Pies the Season
The best part of the summer seasons is the sweet juicy fresh fruit available.
My maternal grandmother was a huge influence on my life, along with my mother, especially when it comes to cooking. From a very young age I remember her always being in the kitchen. It didn’t matter what she was doing I always though it was phenomenal. She was just that, a phenomenal black women from Durant, MS who migrated north with her husband and made a phenomenal life for her and her family without a high school diploma.
“No one is born a great cook, one learns by doing.” - Julia Child
As I look back and think of my history I hope to chronicle the history, pride and joy that has shaped me and made me the Chef and lover of food that I am today.
Today I’m sharing my favorite seasonal summer pie my grandmother made for me, blueberry.
This pie was made using the cooked fruit method. Basically, there are three different types of methods used for making fruit pies, the cooked juice method, the cooked fruit method and the old fashioned method.
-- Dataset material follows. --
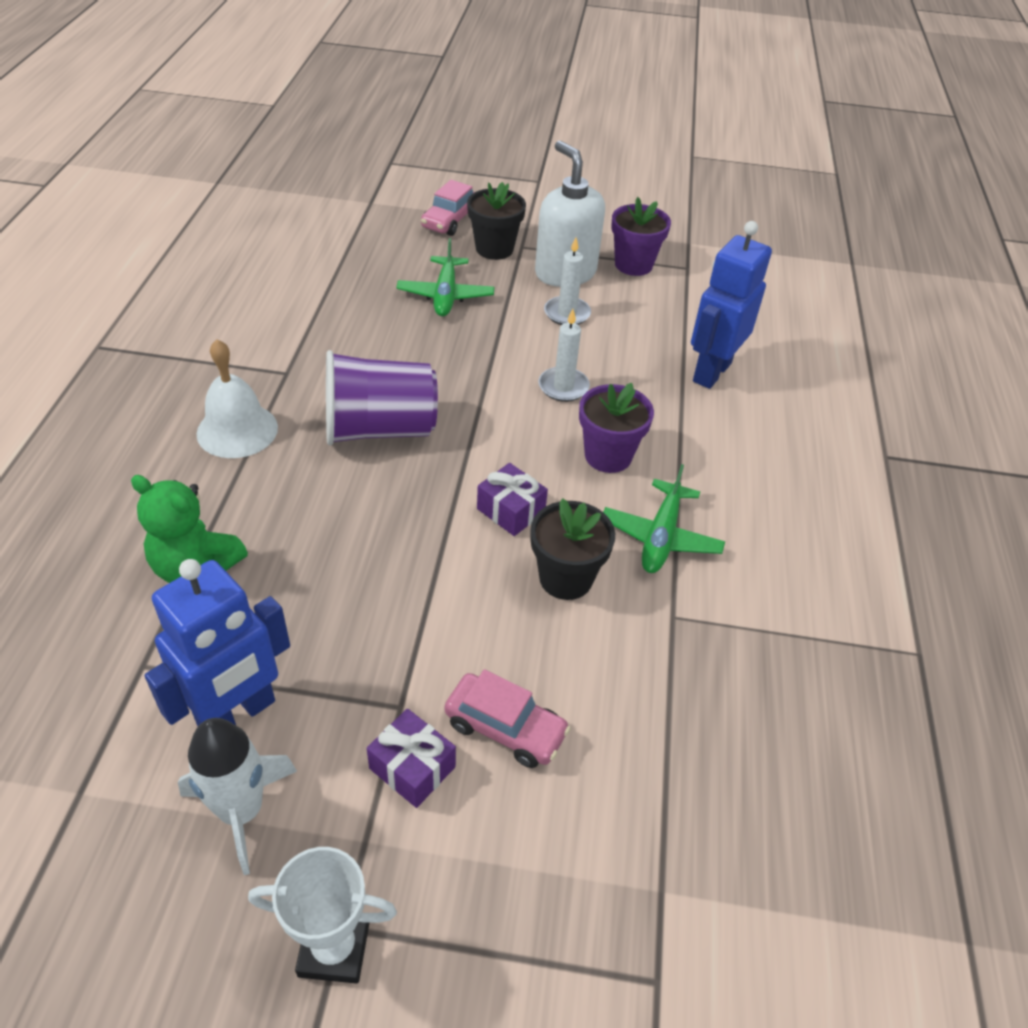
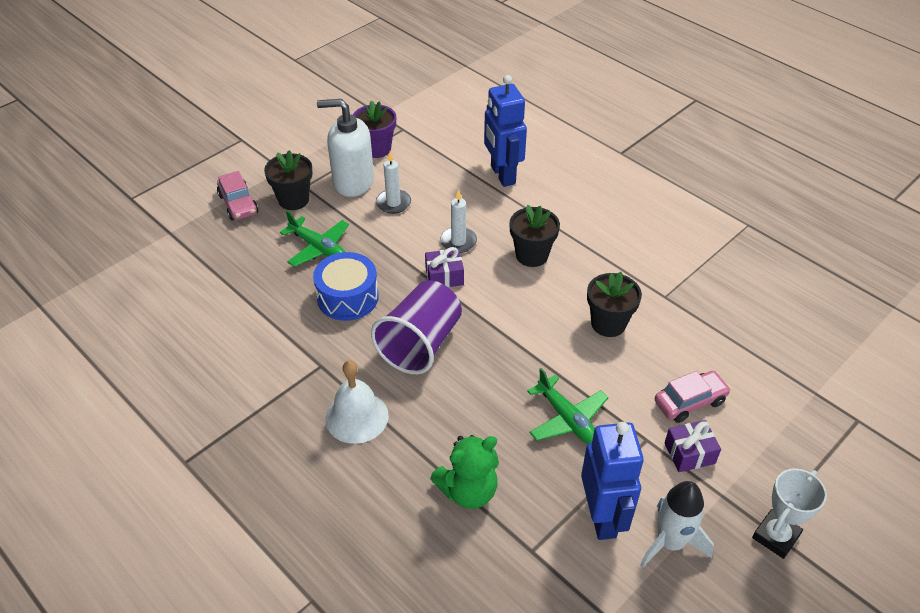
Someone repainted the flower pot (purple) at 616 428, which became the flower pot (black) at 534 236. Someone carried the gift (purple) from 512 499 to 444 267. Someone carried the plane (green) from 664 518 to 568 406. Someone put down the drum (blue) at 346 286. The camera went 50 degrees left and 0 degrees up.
A brief difference between them is that the cooked juice method is where you cook the fruit juice making a gel separate from the fruit and then adding it back to the fruit. The cooked fruit is like that name implies the fruit and juices/water and sugar and starch cooked together until thickened and finally the old fashioned method is where you mix your starch and spices together and sprinkle over the top of your fruit mixture.
I hope you enjoy this pie and many other variations of it. This is also the same method I use when making my peach cobbler.
Blueberry Pie Filling - yield: 1 deep dish pie
Blueberries, frozen, unsweetened 3 lbs
Drained juice plus water 12 oz
Sugar 6 oz
water 6 oz
Cornstarch 3.5 oz
Sugar 14 oz
Salt 3.5 tsp or 0.25 oz
Cinnamon 1 3/4 tsp or 0.12 oz
Lemon Juice & zest 1 whole
Allow blueberries to thaw in bag and then drain off the juice and add enough water to the juice to measure 12 oz and add the 1st amount of sugar. Next mix the second amount of water with the cornstarch to form a slurry and set aside. Bring the juice water mixture to a boil. Stir in the slurry mixture and return it to a boil to thicken. Add all the remaining ingredients including half the reserved blueberries and stir over heat until sugar is dissolved a mixture doesn’t have a grainy texture or taste. Allow mixture to cool then add remaining blueberries and pour into prepared pie plate.
Cover the edges of the crust with foil or a pie shield and bake at 400 degrees Fahrenheit for 45 min or until top crust is golden brown.